En las obras hay personajes de mujeres sumisas, pero también las hay emprendedoras y rebeldes.
“Porque así hay mujeres. Nosotros intentamos hacer un teatro a partir de nuestras vivencias propias”, aclara Gerardo Molinares, a veces al final de las presentaciones.
En las obras de Tecum Umanii abunda la cotidianidad campesina.
“Tratamos de tener un sentido crítico de nuestra realidad”, dice Molinares, el único del colectivo que sobrevive realizando talleres de teatro.
En El paraíso perdido , el personaje de la Madre tierra, reniega y regaña a los hombres por la tala indiscriminada de los bosques, por las quemas y la destrucción de los suelos que acarrea la agricultura extensiva.
Mientras que De macho a macho es una crítica a la masculinidad.
“Dale, dale, cinchonealo”, gritaron mujeres de barrios capitalinos durante una presentación que hicieron a mediados de octubre en el centro Ciudad de Dios, del barrio Tierra Prometida.
El público se identifica con la actuación contundente y con el lenguaje natural del grupo.
Molinares recuerda que una vez, después de presentarse en una comunidad, un señor ensombrerado que estuvo callado y atento a la puesta, les agradeció y les dijo que “no sabía que había hombres como yo”. Otros se sorprenden de verlos actuando como mujeres y cuestionar el rol tradicional de los hombres.
CIERRAN PUERTAS
No siempre el trabajo crítico es bien recibido. A veces les ha cerrado puertas. Molinares recuerda que tuvieron problemas con la organización de cooperativas Cecocafen, que les encargó una obra sobre la realidad de las cooperativas. En el proceso de investigación descubrieron que habían muchas anomalías y corrupción, y eso lo reflejaron en el montaje. El trabajo no gustó y fue censurado. No volvieron a presentarlo en las cooperativas de esa organización.
Molinares dice que, viniendo del campo, también cuesta ganarse respeto entre la pequeña comunidad teatral del país.
Hace un par de meses, también, desistieron de presentarse en el Festival de Monólogo y Diálogo que organiza la compañía Justo Rufino Garay, “porque no había el mismo trato que para los grupos extranjeros”, dice Molinares.

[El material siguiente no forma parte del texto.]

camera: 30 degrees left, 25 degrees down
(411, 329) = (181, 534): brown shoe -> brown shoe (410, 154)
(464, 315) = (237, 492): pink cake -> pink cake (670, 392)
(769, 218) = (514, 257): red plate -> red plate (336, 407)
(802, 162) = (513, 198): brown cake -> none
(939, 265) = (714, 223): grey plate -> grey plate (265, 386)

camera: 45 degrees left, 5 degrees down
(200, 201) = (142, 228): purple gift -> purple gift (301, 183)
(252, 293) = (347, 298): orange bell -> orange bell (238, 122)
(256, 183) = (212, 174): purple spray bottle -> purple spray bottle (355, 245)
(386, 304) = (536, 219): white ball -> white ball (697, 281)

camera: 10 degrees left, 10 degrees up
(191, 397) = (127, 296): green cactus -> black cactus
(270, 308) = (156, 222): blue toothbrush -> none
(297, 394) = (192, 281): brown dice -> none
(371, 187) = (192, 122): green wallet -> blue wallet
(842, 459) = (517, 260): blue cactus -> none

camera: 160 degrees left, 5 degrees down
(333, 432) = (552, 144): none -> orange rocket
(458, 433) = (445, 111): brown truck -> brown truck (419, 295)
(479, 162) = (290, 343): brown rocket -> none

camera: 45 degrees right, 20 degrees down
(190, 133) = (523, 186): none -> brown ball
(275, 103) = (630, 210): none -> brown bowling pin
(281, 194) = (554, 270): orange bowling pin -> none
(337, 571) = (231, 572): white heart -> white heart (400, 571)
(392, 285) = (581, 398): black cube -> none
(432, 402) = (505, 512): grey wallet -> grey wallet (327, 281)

“O nos hacemos respetar nosotros o nadie nos van a respetar”, dice este hombre que se terminó de alfabetizar en la extinta compañía de teatro Nixtayolero, dirigida por el polémico teatrista Allan Bolt.
MACHO AL RUBÉN DARÍO
A finales de este mes (el 25 de noviembre) se presentarán en el Teatro Nacional Rubén Darío en el cierre de un festival centroamericano de teatro.
No es la primera vez que suben al escenario de la sala mayor. Estuvieron en el 2008 y 2009. “Queremos demostrar que nuestro trabajo tiene calidad estética para un escenario como ese”, dice Molinares, mejor conocido como “Coco” en el ambiente teatral.
Entonces, cuando se abran los telones del Rubén Darío, para ver De macho a macho, la agrupación habrá regresado de su gira por ciudades y comunidades de Honduras, Guatemala y El Salvador. César, el antihéroe de la obra, será el mismo personaje repelente que se aprieta muchas veces la entrepierna.